Shared data infrastructure as a service would allow many small developers to join forces and build together a new open network which won’t ever shut out developers because some small group wants to monetize the users themselves. The very purpose of a shared data infrastructure service is to serve the users and therefore serve the developers who met the needs of those users, no matter when or where they arrived. More developers, more options, more potential benefits.

Unlike proprietary software companies like Facebook and Twitter, users won’t mind if thousands of new developers write software that can access their data should they choose to use that software. In fact, that’s what they’d prefer.

For this to work, the privacy and access restrictions will need to be part of the shared data infrastructure, so that users will be able to control what other users can see and the kinds of queries that other applications can run against their data. And since the users will own the data, they’ll control the ways in which others pay to access their data.

Want to show me some ads? Pay me the money I require or go somewhere else. Monetization and privacy schemes will be implemented at the level of the shared large-scale data infrastructure, not the application. So I won’t have to worry about different monetization and privacy settings for different applications running on the same data.

When users own their data and the hardware and software on which it is stored and accessed, they will control their futures and innovation will flourish.


While a shared data infrastructure would solve many problems for us users once a sufficient number of users have moved their data onto the infrastructure, it doesn’t help until such time as there is sufficient data on the shared infrastructure. So any shared data infrastructure solution also has a bootstrapping problem: not enough data, no benefits.

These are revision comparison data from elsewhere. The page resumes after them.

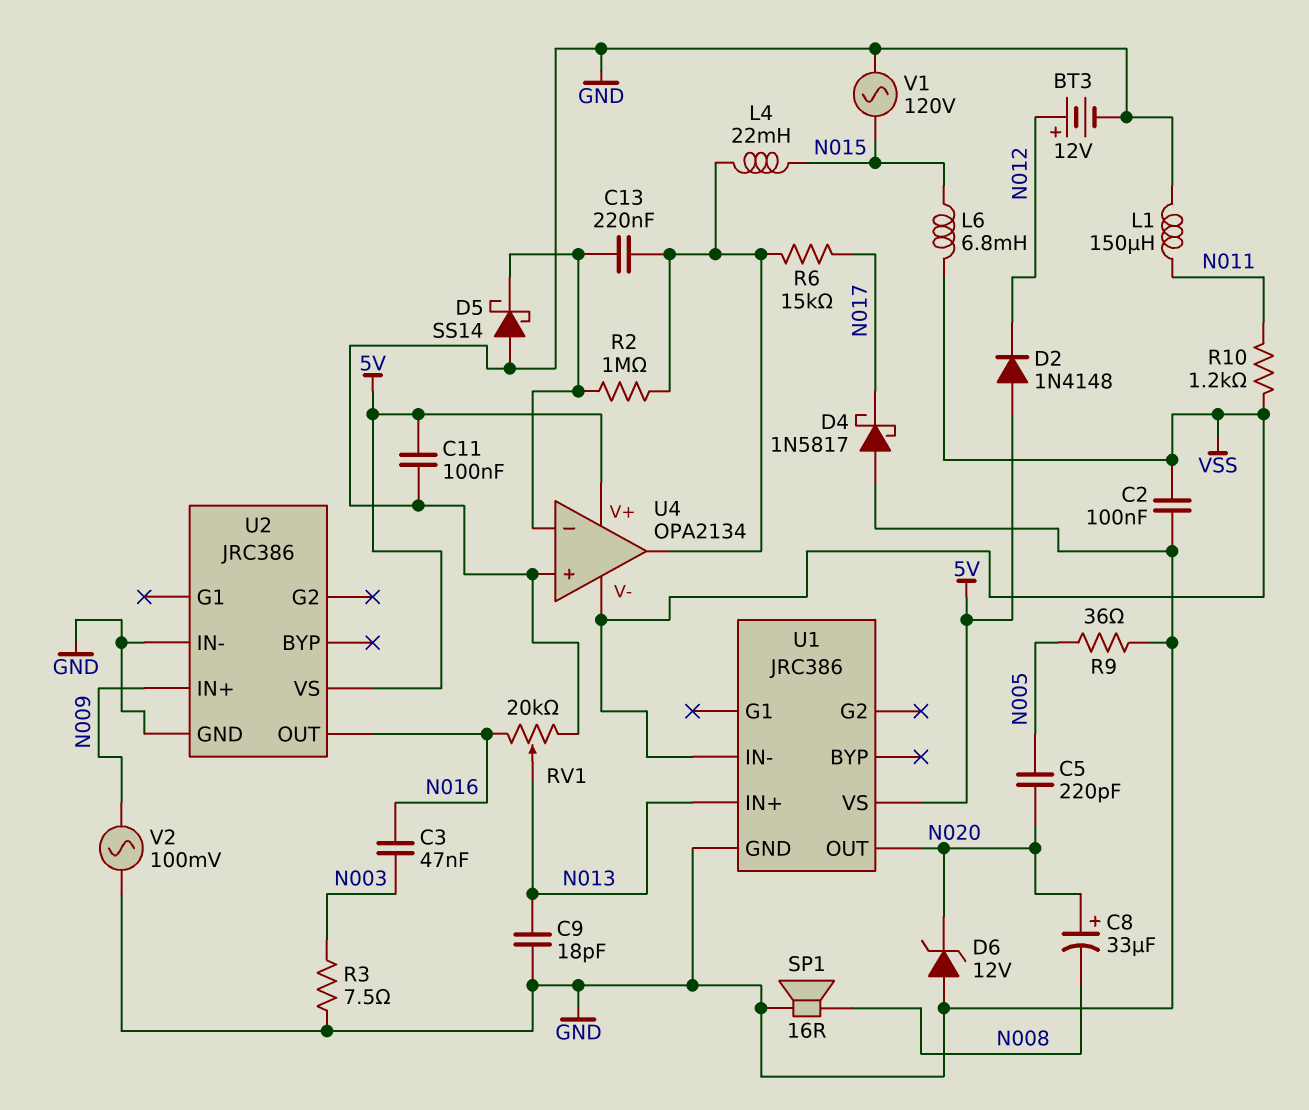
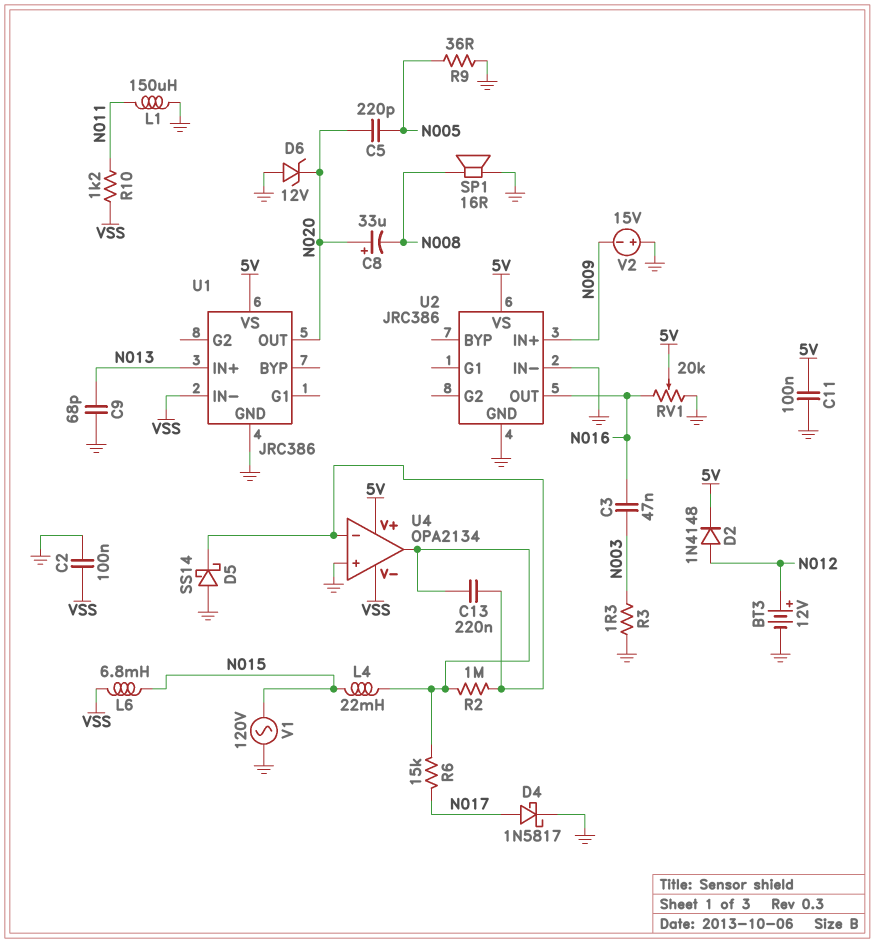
C9: 18pF (GND, N013) -> 68pF (GND, N013)
D2: diode 1N4148 (A 5V, K N012) -> diode 1N4148 (A N012, K 5V)
D4: schottky 1N5817 (A GND, K N017) -> schottky 1N5817 (A N017, K GND)
R3: 7.5 (GND, N003) -> 1.3 (GND, N003)
RV1: 20k (GND, N016, wiper N013) -> 20k (GND, N016, wiper 5V)
V2: AC 100mV (GND, N009) -> 15V (plus GND, minus N009)

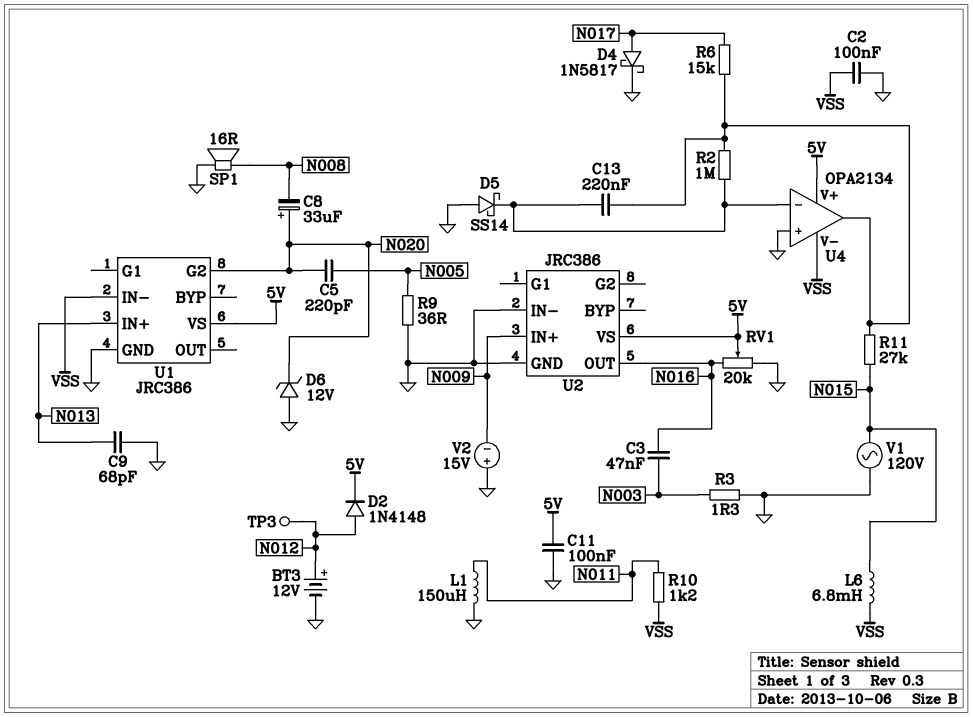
L4: 22mH (N015, U4/out) -> none
R11: none -> 27k (N015, U4/out)
TP3: none -> test point (N012)
U1 pin G2: none -> N020
U1 pin OUT: N020 -> none

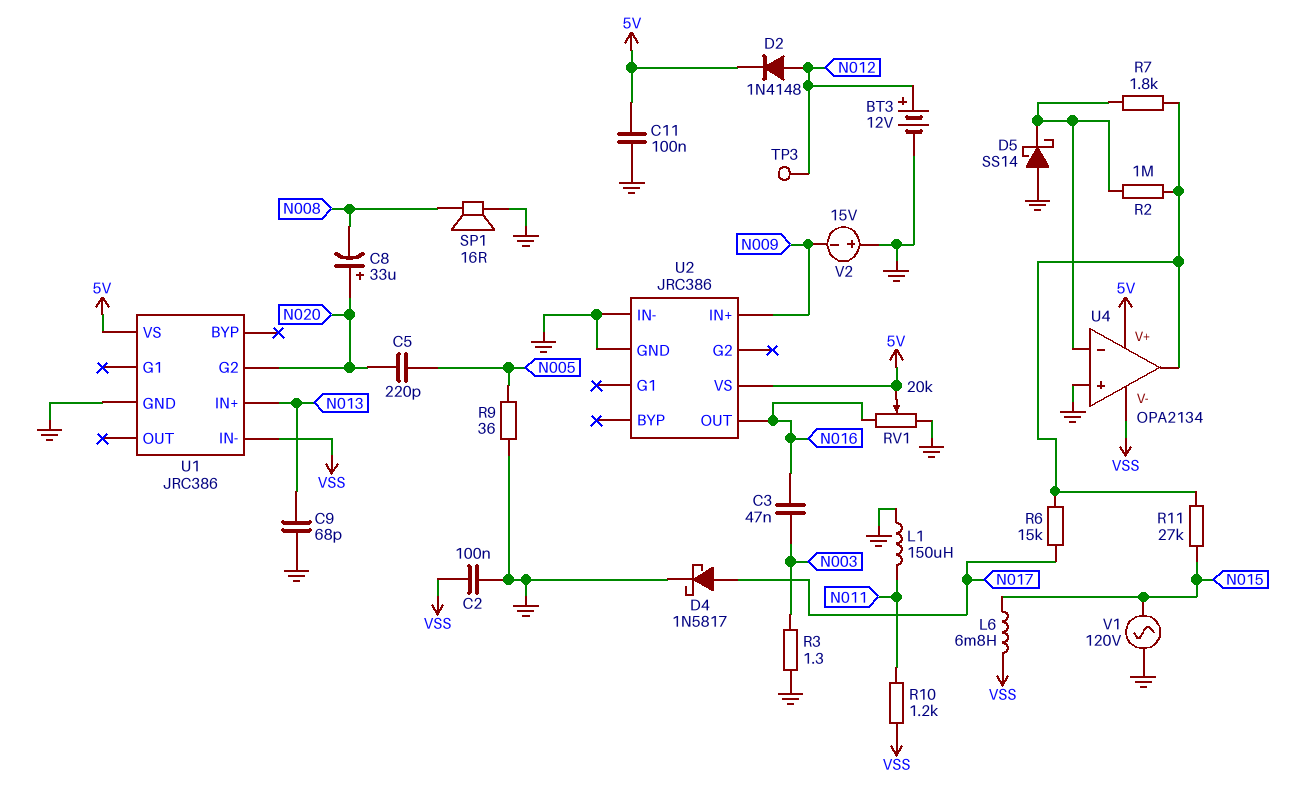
C13: 220nF (U4/in-, U4/out) -> none
D6: zener 12V (A GND, K N020) -> none
R7: none -> 1.8k (U4/in-, U4/out)

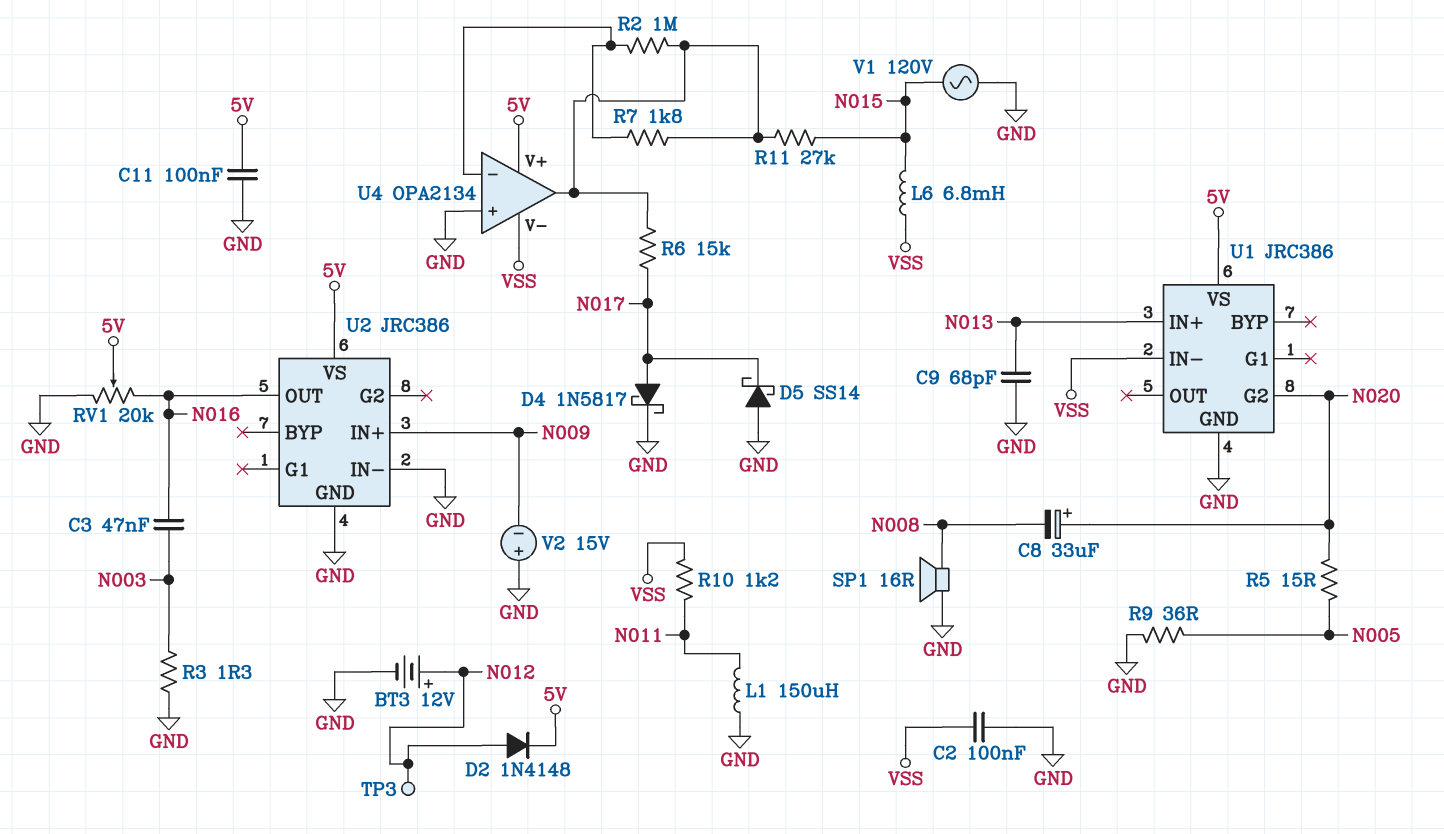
C5: 220pF (N005, N020) -> none
D5: schottky SS14 (A GND, K U4/in-) -> schottky SS14 (A GND, K N017)
R5: none -> 15 (N005, N020)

Still, since a shared data infrastructure is shared, developers who already have the user bootstrapping problem will find it easier to gain users since all the developers using the same infrastructure will be sharing the data and users. Each new social media application will bring new users to the collective data store and share the users that already exist in the store. By sharing the users and data, it will be easier for each individual developer to reach scale. For example, if 10 new social media applications might normally get 10,000 to 100,000 users in their first year, by combining forces, they might be able to get 300,000 to 1 million users since all the users will be able to piggybank on the combined total users brought by all of the developers in aggregate.

Another advantage for developers is that they won’t have to worry about the hard problems of scaling data infrastructure in a secure and performant system. This will allow them to focus on building application functionality which is easier to scale in isolation. Developers won’t have to worry about data scaling, replication, backup and other difficult computer science problems that come with large-scale data systems.

For users, the benefits are myriad. They won’t be tied to particular application vendors. They will be able to share in the monetization schemes. They will have control over the way their data is used and who can see it. They won’t lose their data if the applications they initially use end up fizzling or fading away. And, they will be able to switch to other applications which access the shared data infrastructure at any time should the original application no longer meet their needs.

While these benefits won’t be obvious to many people, for a significant core of technology saavy people privacy, data security, and the ability to share in the revenue streams generated by their own data will be compelling enough to warrant a look at solutions that use any such shared data infrastructure.

What about you? Would you find such a solution compelling as a user? As an application developer?